International Day for Disaster Reduction UNESCO Message
Message from Ms Irina Bokova, Director-General of UNESCO, on the occasion of International Day for Disaster Reduction, 13 October 2015
Knowledge saves lives. This day is an opportunity to focus on the vital importance of traditional indigenous and local knowledge in disaster risk reduction with respect to natural hazards.
The contribution of indigenous and local knowledge to resilience among vulnerable populations was highlighted when the tsunami occurred in the Indian Ocean in 2004. The third United Nations World Conference on Disaster Risk Reduction (14-18 March 2015) in Sendai, Japan, particularly emphasized the need to make this knowledge better known for the benefit of all. The Sendai Framework thus campaigns for greater cooperation between governments, local authorities, communities and indigenous peoples in the formulation and implementation of policies and standards for natural disaster prevention.
UNESCO is firmly engaged in this process, through its scientific, educational and cultural expertise. UNESCO is committed to the widest possible dissemination of indigenous knowledge to meet the challenges of climate change and natural hazards, especially in remote areas such as small islands, high altitude zones and the humid tropics. UNESCO has launched an initiative in the Philippines, Timor-Leste and Indonesia to record local knowledge that helps to predict, mitigate and adapt to storms, cyclones and the effects of climate change. It all demonstrates the profound knowledge and mastery of the environment by the peoples who live there, which we must urgently include in natural disaster management policies.
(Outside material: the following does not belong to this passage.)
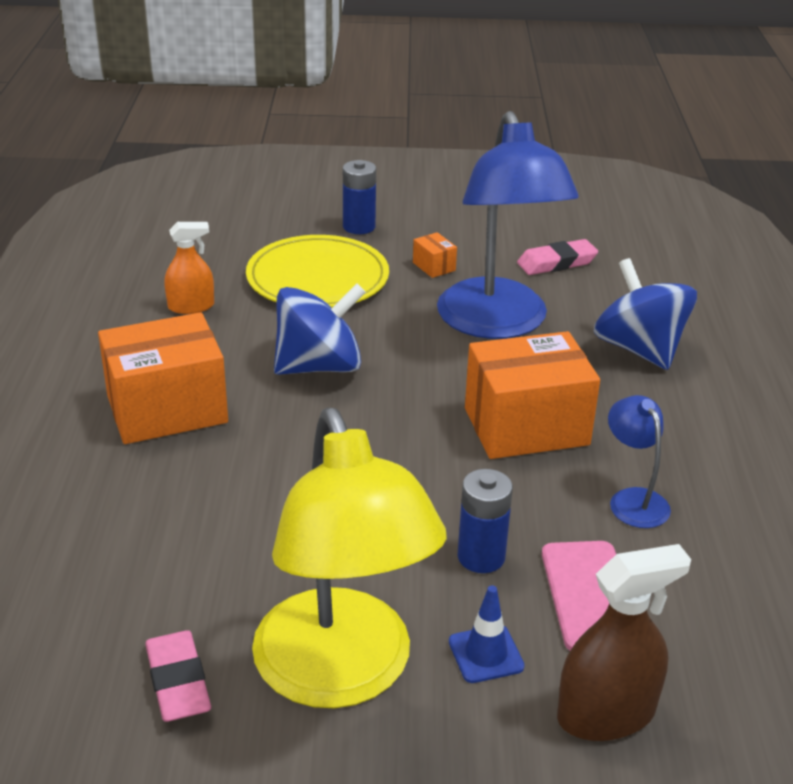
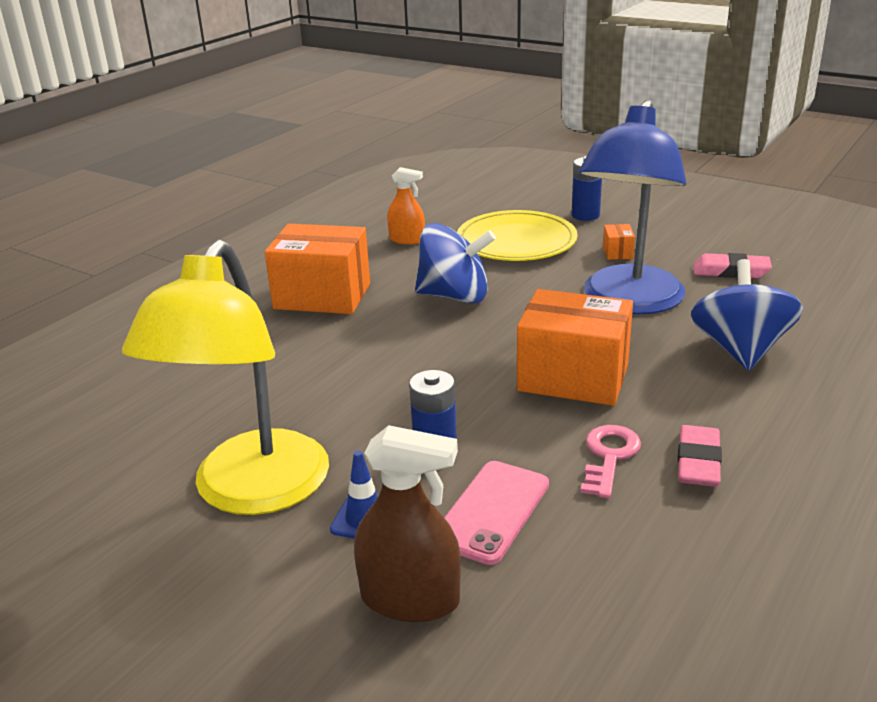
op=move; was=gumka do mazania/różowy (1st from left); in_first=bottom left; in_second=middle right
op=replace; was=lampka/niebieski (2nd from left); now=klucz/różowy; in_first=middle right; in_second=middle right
On the island of Ambae, in Vanuatu, UNESCO has helped to develop a participatory approach so as to integrate traditional and scientific knowledge in the management of volcanic hazards. On the occasion of this International Day, we are inviting Vanuatu schoolchildren recently affected by Tropical Cyclone Pam to write essays, poems and stories that depict the use of traditional and local knowledge. This traditional and indigenous knowledge also helps to protect the cultural heritage against natural hazards and UNESCO is committed to making the best use of it.
Effective and sustainable disaster risk prevention requires the combination of indigenous practices and knowledge with scientific expertise. We cannot afford to ignore the knowledge available to us; instead, we must expand on and integrate knowledge and expertise wherever they may be found. I invite all of our partners and governments to promote this global vision: it is the key to building societies that are all the more resilient when they are inclusive.